Wright and production supervisor Nigel Ormerod realised that "there had to be some formal structure" if they were going to move to continuous improvement (CI). They agreed with Bill Tiplady of Manchester-based organisation The Manufacturing Institute (TMI) that 5S would be a stepping stone to instilling the lean habit.
Once factory life had settled after 18 months of Trumpf-installation turmoil, says Wright, 5S "made us far more aware of the amount of rubbish on the shopfloor". Indeed, 5S became the norm and operators were carrying out periodic 5S audits "to identify issues that need keeping on top of." Now the shopfloor is constantly on the lookout for ways of speeding up what they do and making it more efficient, says Wright. Machinery has been moved and doorways widened to make the factory run more smoothly: "They are looking critically at any challenges they have and looking at ways of overcoming them. It really does work and it involves no supervision time whatever."

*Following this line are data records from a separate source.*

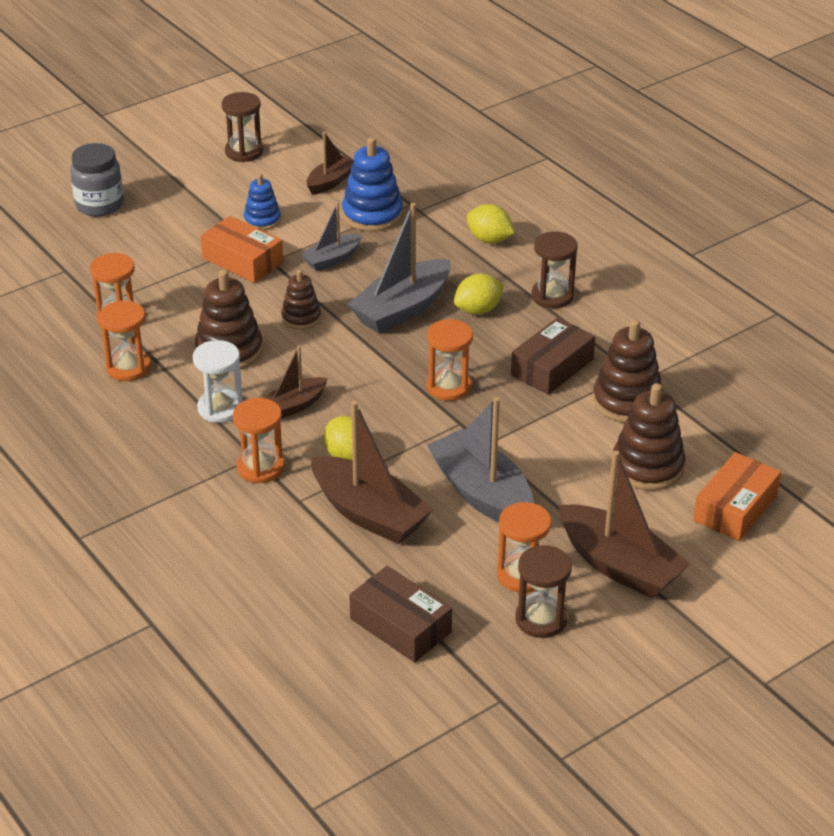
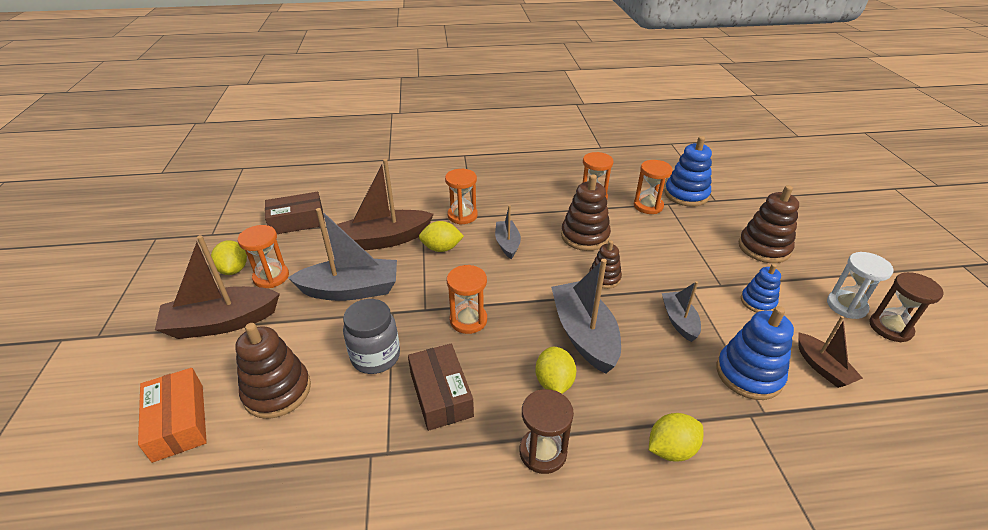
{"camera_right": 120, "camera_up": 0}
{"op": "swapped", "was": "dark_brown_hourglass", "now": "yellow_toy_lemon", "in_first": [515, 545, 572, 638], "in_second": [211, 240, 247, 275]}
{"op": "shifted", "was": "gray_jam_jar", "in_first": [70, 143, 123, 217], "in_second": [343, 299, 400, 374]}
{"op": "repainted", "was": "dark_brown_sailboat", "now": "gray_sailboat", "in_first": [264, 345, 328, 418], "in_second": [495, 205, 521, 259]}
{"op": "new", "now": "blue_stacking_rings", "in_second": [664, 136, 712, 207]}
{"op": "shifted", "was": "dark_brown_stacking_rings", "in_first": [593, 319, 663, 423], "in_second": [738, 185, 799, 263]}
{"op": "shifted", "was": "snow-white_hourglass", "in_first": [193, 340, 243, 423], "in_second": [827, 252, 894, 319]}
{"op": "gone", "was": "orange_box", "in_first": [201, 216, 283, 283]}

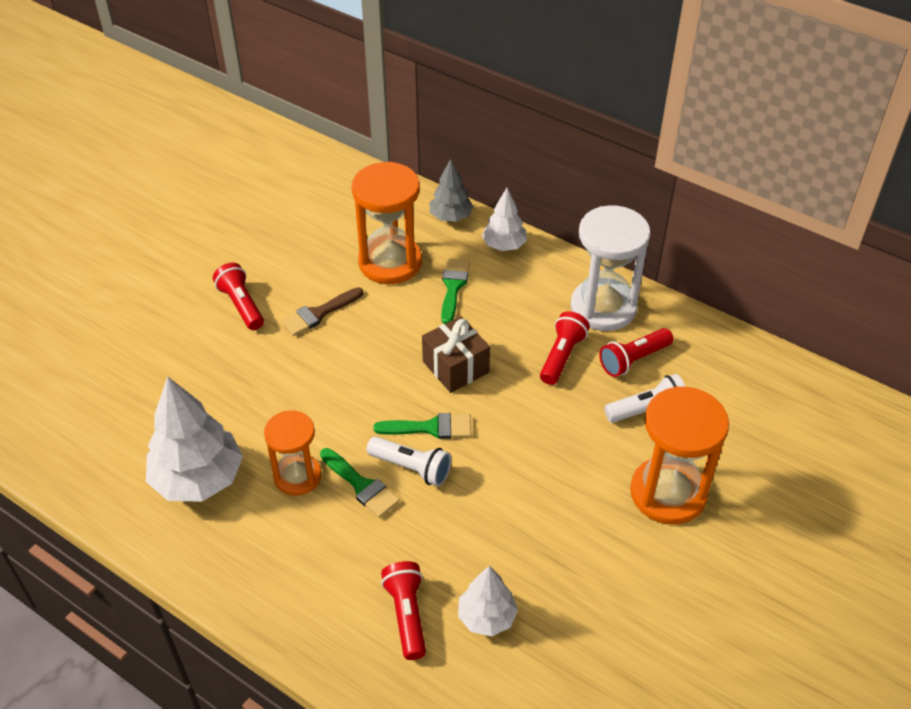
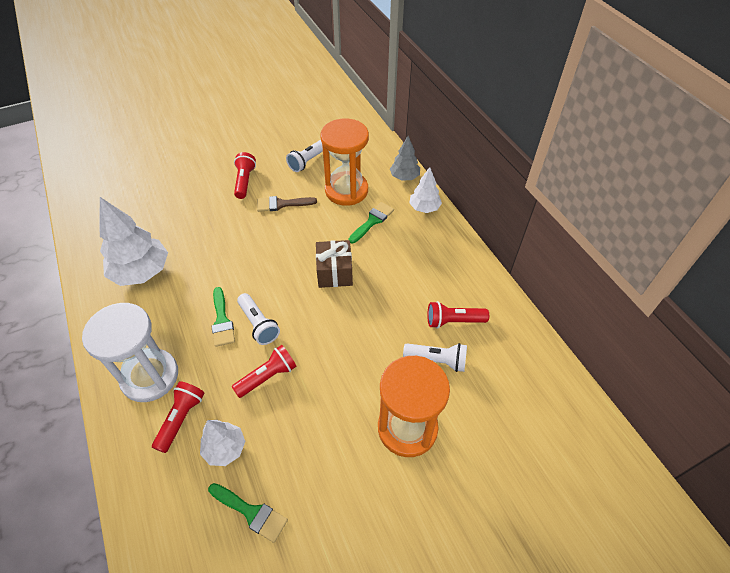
{"camera_right": 30, "camera_up": 5}
{"op": "shifted", "was": "snow-white_hourglass", "in_first": [571, 205, 651, 331], "in_second": [82, 303, 178, 402]}
{"op": "shifted", "was": "leaf-green_paint_brush", "in_first": [373, 413, 471, 439], "in_second": [208, 483, 288, 543]}
{"op": "shifted", "was": "scarlet_flashlight", "in_first": [540, 311, 590, 385], "in_second": [232, 345, 297, 398]}
{"op": "new", "now": "snow-white_flashlight", "in_second": [286, 140, 323, 172]}
{"op": "gone", "was": "orange_hourglass", "in_first": [264, 410, 321, 496]}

Wright agrees that sustaining it is the real challenge, but 5S provides the formal structure that gives its users a benchmark by which they can get together and keep tabs on how well they are doing. Now Ritherdon is ready to move on to batch size reduction and other facets of lean thinking, says Wright.
Discipline
Ritherdon's example appears to support MCP Management Consultants' Phil Tugwell's view that, "5S is the fundamental building block of any CI programme. It's not about the cleaning and tidying. It's about the discipline that goes with it. Without that you're not going to achieve any of the other continuous improvements."
But he cautions: "You have to have something in place that makes it sustainable." That something, he suggests, is "the management team walking the floor".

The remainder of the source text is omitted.